Notre vie est sans cesse vouée à l’émerveillement ou au découragement suscité par certains évènements. Cette fragilité de l’existence nous rend la vie précieuse. Aujourd’hui, je vis l’épreuve de la maladie. Elle m’a privé de ma parole. C’est un immense encombrement, car je sens que nos mots ne font plus partie du même langage. Ce sont les gestes, les quelques écrits, et surtout le regard qui m’aide à me faire comprendre. Le plus difficile, ce qui me manque le plus, c’est de ne pas pouvoir dire de mots tendres à mes proches, des paroles encourageantes à mes lecteurs. Quel parcours que de venir à ma rencontre dans ce silence… et d’entendre les mots que je veux exprimer ! Merci à vous, chacune et chacun de m’accueillir.
Merci pour tout cet amour que je reçois, que j’accueille précieusement.
Quelles ont été les étapes pour transformer ceci ?
J’ai eu besoin du temps pour apprivoiser cette nouvelle étape de mon existence. Dans les tâtonnements vers les limites imposées par la maladie, j’ai dû affûter mon écoute, accepter d’entendre les éventuels sens que je pourrais lui attribuer, afin de mieux me responsabiliser face à cette épreuve.
À ce jour, j’accorde plus de liberté à chacun de mes ressentis afin de trouver mes forces, les canaliser et les utiliser à bon escient, pour que ce changement une fois accepté, puisse être accueilli et qu’il devient créateur de plus de Vivance en moi. Des projets de vie se construisent, les idées s’accrochent pour parvenir à leur réalisation. Je vis. Je me donne le plaisir de prendre soin de la graine de vie reçue en cadeau à ma naissance. Elle est encore là, bien précieuse et demandeuse de la préserver.
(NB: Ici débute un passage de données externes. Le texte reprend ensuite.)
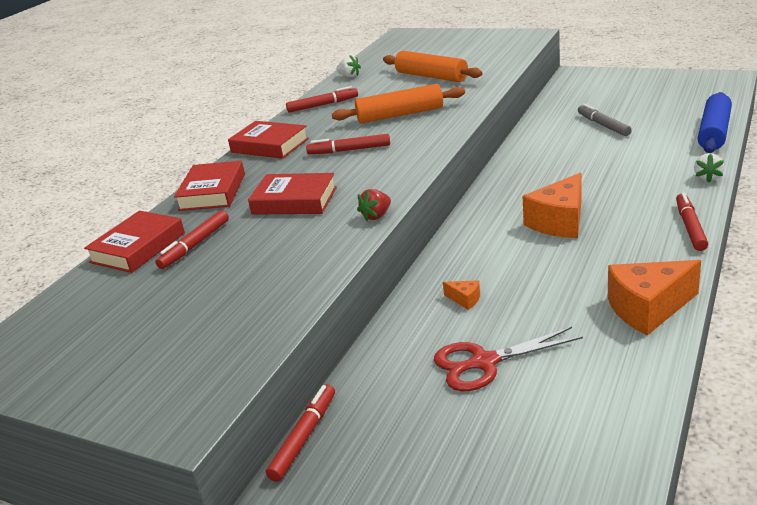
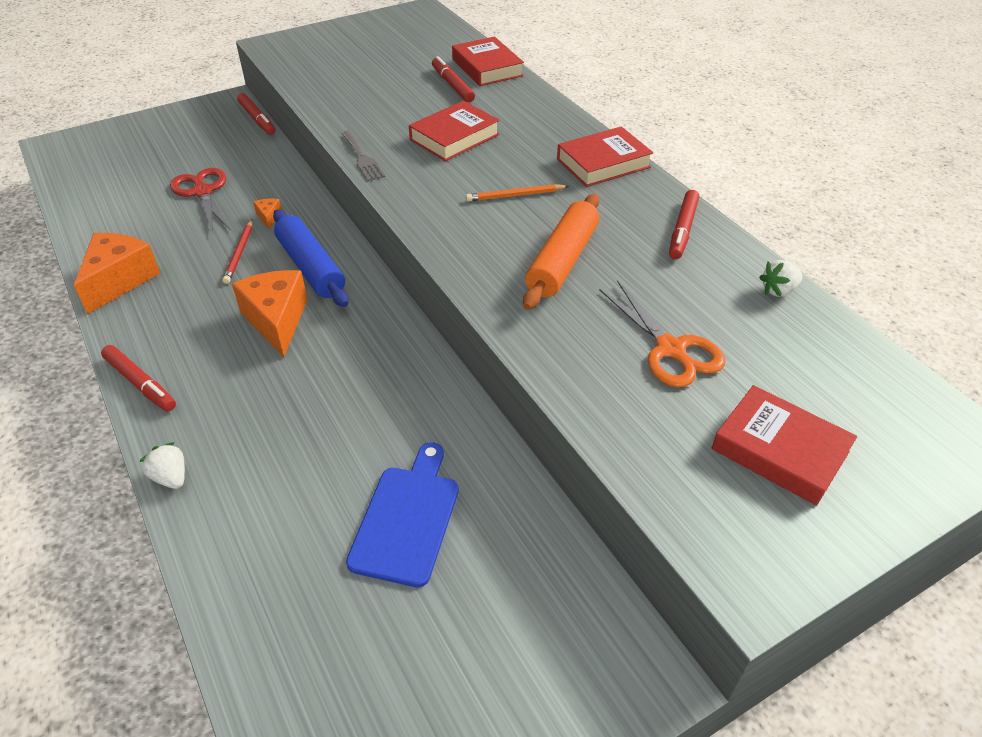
camera: 120 degrees right, 15 degrees up
(212, 192) = (538, 112): red book -> red book (780, 450)
(349, 150) = (515, 195): red marker -> orange pencil
(376, 216) = (362, 158): red strawberry -> grey fork
(431, 76) = (670, 349): orange rolling pin -> orange scissors
(465, 299) = (269, 217): orange cheese -> orange cheese turned 105 degrees clockwise
(484, 362) = (203, 192): red scissors -> red scissors turned 45 degrees counterclockwise
(527, 280) = (239, 253): none -> red pencil
(603, 125) = (407, 519): grey marker -> blue cutting board
(713, 132) = (228, 600): blue rolling pin -> blue rolling pin (311, 267)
Pensez-vous que votre maladie avait un message à vous transmettre ?
J’enseigne que les maladies sont des langages métaphoriques, symboliques, avec lesquels nous tentons de crier et, dans le même temps, de cacher l’indicible, l’insupportable qui nous habite. C’est pour ça qu’il est difficile d’accéder au sens d’une maladie, puisqu’il est double et paradoxale.
Actuellement, j’ai l’impression de cohabiter dans une entente physique et psychique avec mon corps. Je suis attentif aux signaux qu’il m’envoie. Il vieillit, il me donne des signes de faiblesse, de vulnérabilité, de fatigue… C’est peut-être ce que je n’ai pas voulu entendre auparavant. J’ai foi dans la vie et je lui rends hommage à chaque jour nouveau qui s’ouvre à moi.
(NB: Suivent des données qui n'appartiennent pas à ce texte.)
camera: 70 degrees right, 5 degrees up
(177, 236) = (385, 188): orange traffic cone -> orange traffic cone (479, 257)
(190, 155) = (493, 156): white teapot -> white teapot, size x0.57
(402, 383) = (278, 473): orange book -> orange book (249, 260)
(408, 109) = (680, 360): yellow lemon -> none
Quand on vous croise dans un salon, on retrouve votre si belle lumière et vos yeux pétillants. Quelle est votre force ? Votre secret ?
Je souris à la vie, à sa beauté et sa bonté vivante du moment présent.
Je suis dans sa grâce. Je suis dans l’amour.
Ce que vous appelez une force, pour ma part n’est pas du tout un secret, c’est l’aboutissement d’un travail sur soi. Un long cheminement intérieur durant lequel j’ai appris à m’écouter. Un périple qui m’a fait découvrir des ressources intérieures imprévisibles, m’a permis l’éveil, l’accès à certaines prises de conscience, m’a poussé à une remise en cause d’habitudes, de comportements ou de conduites, qui jusqu’alors m’enfermaient dans un personnage ou dans un système relationnel dominé par la gestion d’un quotidien parfois dévitalisé. J’ai perçu tout un éventail d’énergies, des vibrations, des pulsations de vie qui se répandent dans mon corps. Le résultat est semblable à une mise au monde, à une renaissance. Nous pouvons l’apercevoir chez certains hommes et femmes – il se nomme « beauté intérieure ». C’est elle qui va irriguer tout l’être entier. La complétude interne, le dynamisme affectif, la qualité de nos relations, vont être l’équivalent d’un humus tonique, vivifiant, qui embellit non seulement nos pensées et notre corps, mais toute notre façon d’être au monde.